Movie Review: ‘Teenage Mutant Ninja Turtles’ Will Leave You Shell-Shocked [Video]

The newly released “Teenage Mutant Ninja Turtles”, starring Megan Fox and Will Arnett, is fun, flashy, anf full of explosions, but emply as a shell.

The Michael Bay-produced flick about pizza-eating superheroes trying to save New York hits the movie theaters this summer, but unfortunately the critics were not so supportive.

The summer blockbuster, based on the 1980s comic book series that led to a television show and then a film in 1990, comes back for the first time since 2007 in a brand new adaptation, currently holds a 20 percent “rotten” rating on Rotten Tomatoes.

56 out of 69 critics are upset about Megan Fox‘s acting ability, producer Michael Bay‘s brand of excessive action, bad CGI, bad dialogue and even blatant sexism that pollutes director Jonathan Liebesman‘s reinvention of a beloved childhood franchise that spawned two live-action movies in the ’90s.

LA Weekly critic Amy Nicholson said: “And if you thought Bay had forgiven Fox for saying he was ‘like Hitler,’ this new April O’Neil role is proof he hasn’t. It’s a setup. Audiences will ridicule her for stinking it up as an unconvincing journalist, but the script doesn’t give her a chance.

“Despite O’Neil piecing together Shredder’s scheme, the film insists she’s only there as a piece of ass. She is acknowledged zero times for her smarts and dozens of times for her looks, whether she’s derailing a car chase by accidentally distracting the driver (Will Arnett) with her butt, or enduring Michelangelo’s lusty pant that she’s ‘so hot I can feel my shell tightening.’”

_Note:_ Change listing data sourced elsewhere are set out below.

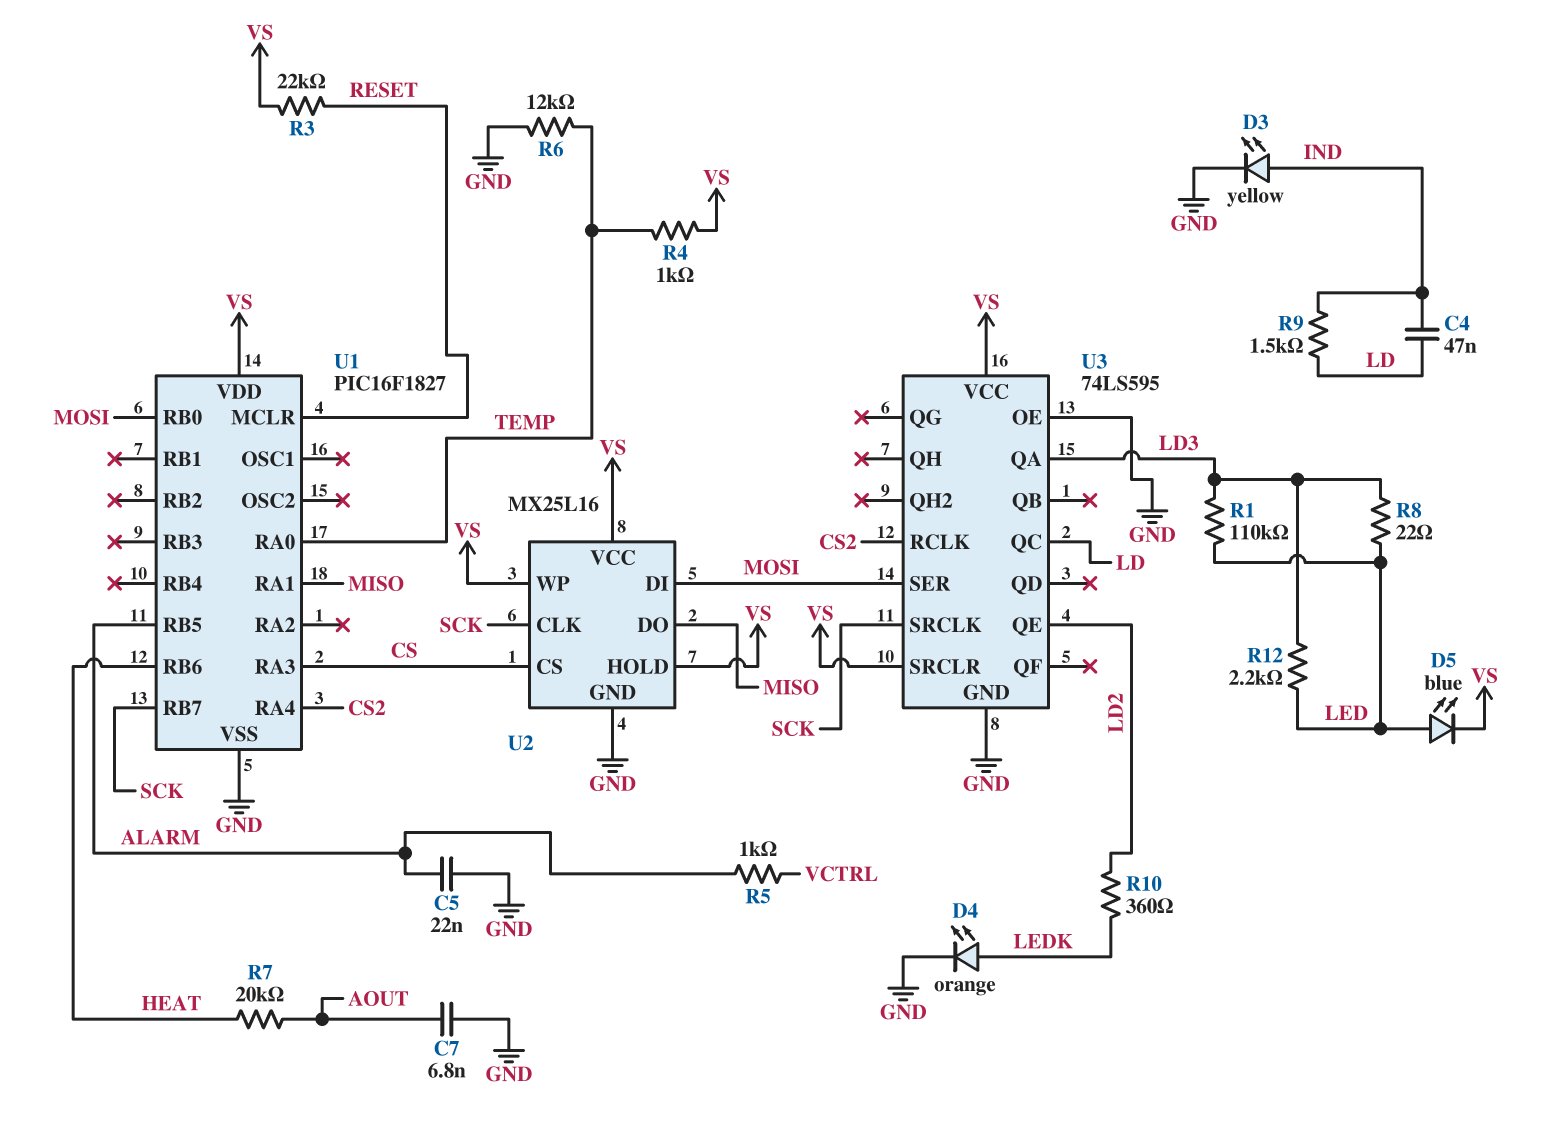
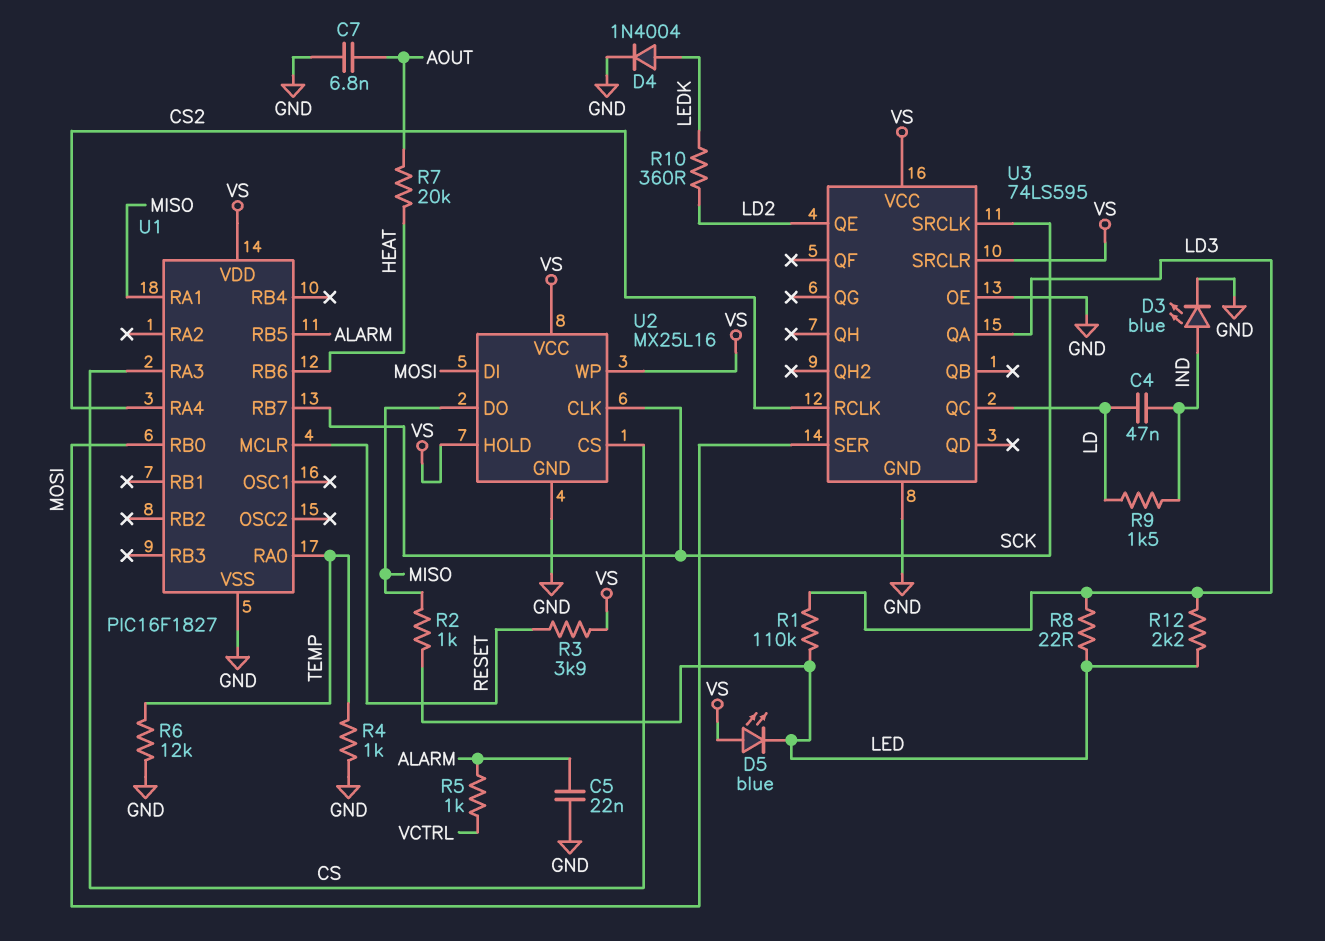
D3: LED yellow (A IND, K GND) -> LED blue (A IND, K GND)
D4: LED orange (A LEDK, K GND) -> diode 1N4004 (A LEDK, K GND)
D5: LED blue (A LED, K VS) -> LED blue (A VS, K LED)
R2: none -> 1k (LED, MISO)
R3: 22k (RESET, VS) -> 3.9k (RESET, VS)
R4: 1k (TEMP, VS) -> 1k (GND, TEMP)

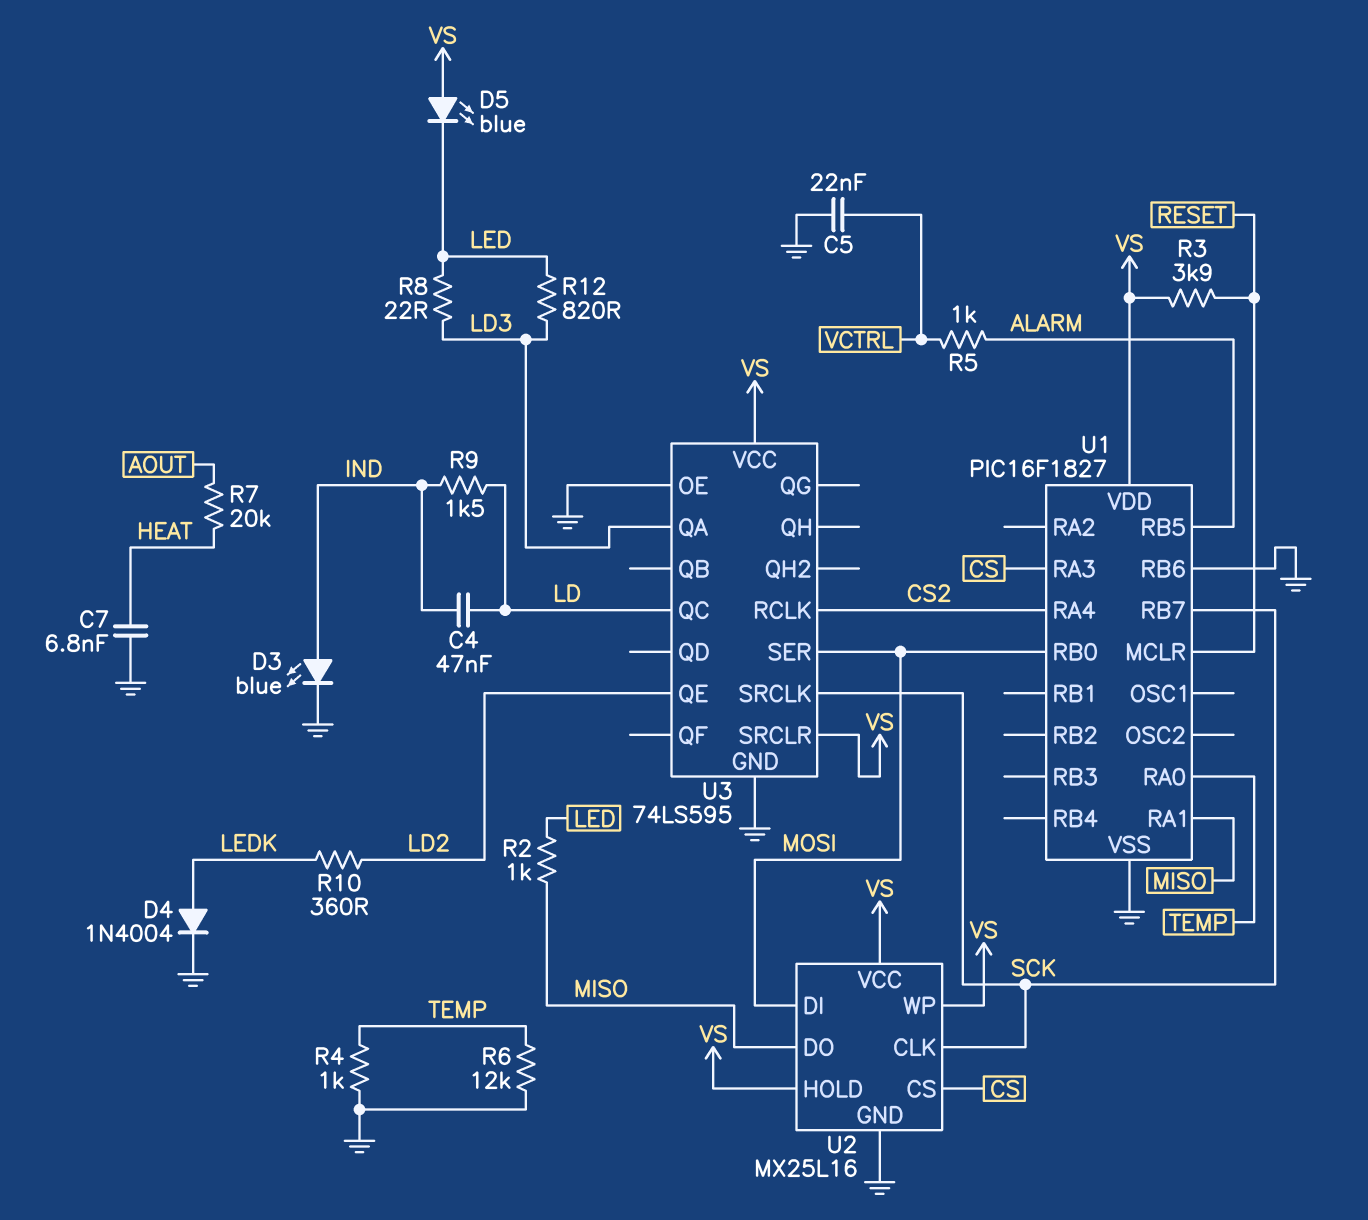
C5: 22nF (ALARM, GND) -> 22nF (GND, VCTRL)
C7: 6.8nF (AOUT, GND) -> 6.8nF (GND, HEAT)
R1: 110k (LD3, LED) -> none
R12: 2.2k (LD3, LED) -> 820 (LD3, LED)
U1 pin RB6: HEAT -> GND

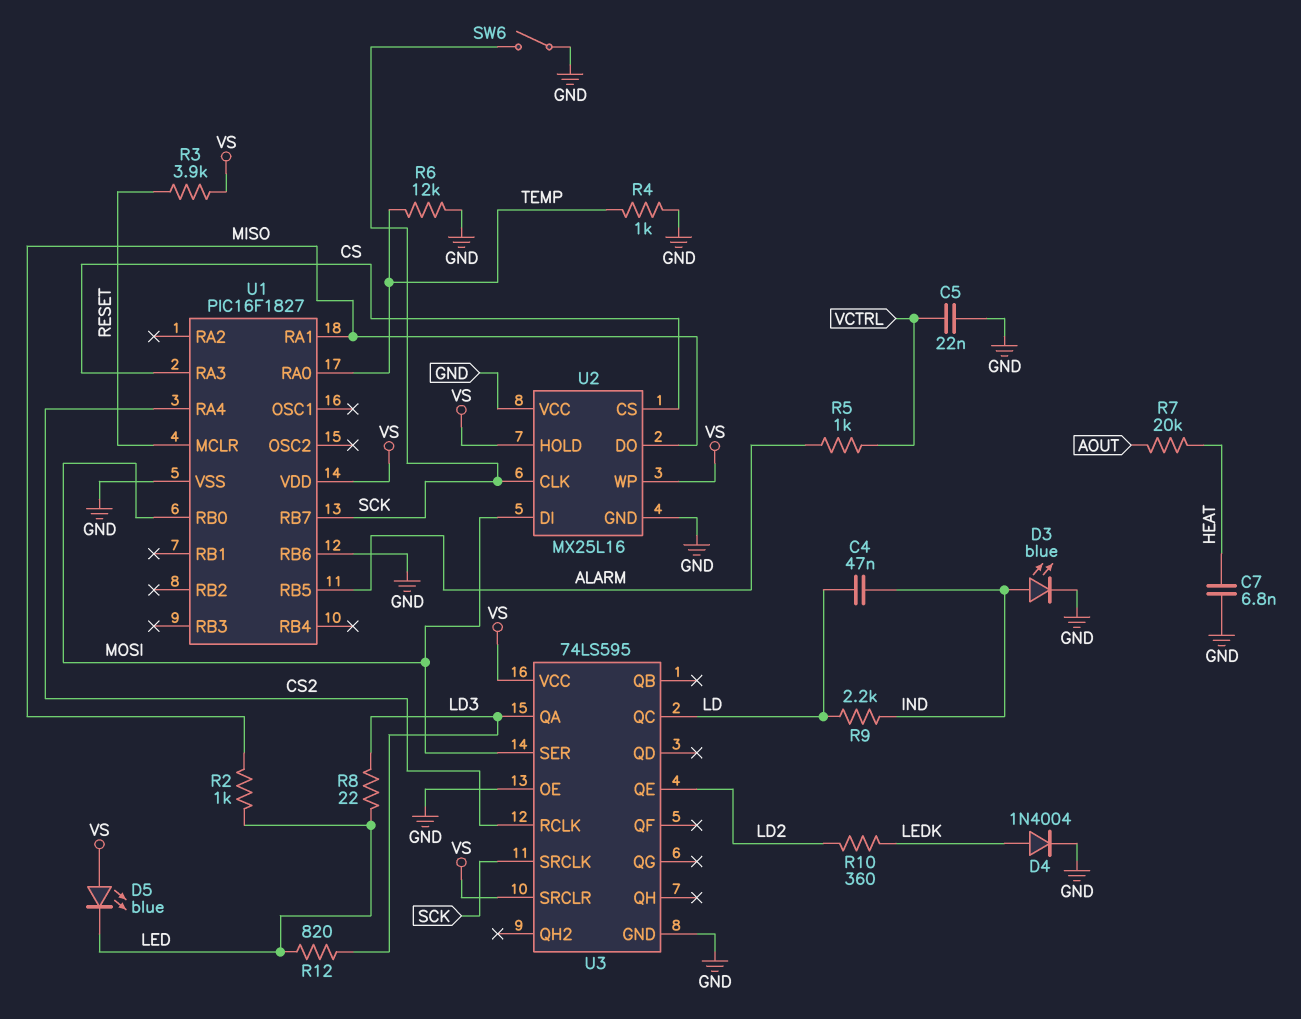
R9: 1.5k (IND, LD) -> 2.2k (IND, LD)
SW6: none -> switch (GND, SCK)
U2 pin VCC: VS -> GND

Megan Fox arguably gives her best performance in a summer tentpole to date, but she’s still unable to quite nail the deadpan humor the character is often required to deliver, says CBR.

The USA Today  Claudia Puig wrote: “Is there a word that means the opposite of Cowabunga? If so, that’s the word for the charmless, dull and derivative new take on the ‘Teenage Mutant Ninja Turtles’… ‘Turtles’ has the tone-deaf sophomoric humor and chaotic action scenes most associated with Michael Bay, who produced it.

“Speaking of Bay, ‘Transformers’ fans may enjoy seeing Megan Fox re-surface, though she would have benefited from a few acting lessons since her last co-starring role in ‘Transformers.’ She’s no more convincingly authentic than the sewer-dwelling martial-arts-loving giant turtles in all their motion-capture awkwardness.”

In the new adaptation the four turtle brothers trained as fighters are dealing with the criminal Foot Clan as nighttime vigilantes, but as Foot Clan leader Shredder’s evil plans threaten to obliterate the population of New York, the Turtles must leave the safety of their sewer lair to save the city.

Megan Fox stars as TV reporter April O’Neil waiting for a big break, as she’s on the trail of a crime gang.

“They’re really lighthearted and they’re brothers, so there’s this element where they’re constantly teasing … each other,” Fox said about the main characters.

“And then you’ve got the battle for power between the two that want to be the leader and you’ve got the dad element, and then they’re sort of orphans and outcasts and heroes.”

The weekend’s other major new releases included: Into the Storm, which opened in third place with an estimated $18 million; The Hundred-Foot Journey opened in fourth place with $11.1 million; and Step Up All In, which bowed in sixth place with a franchise-low of $6.6 million.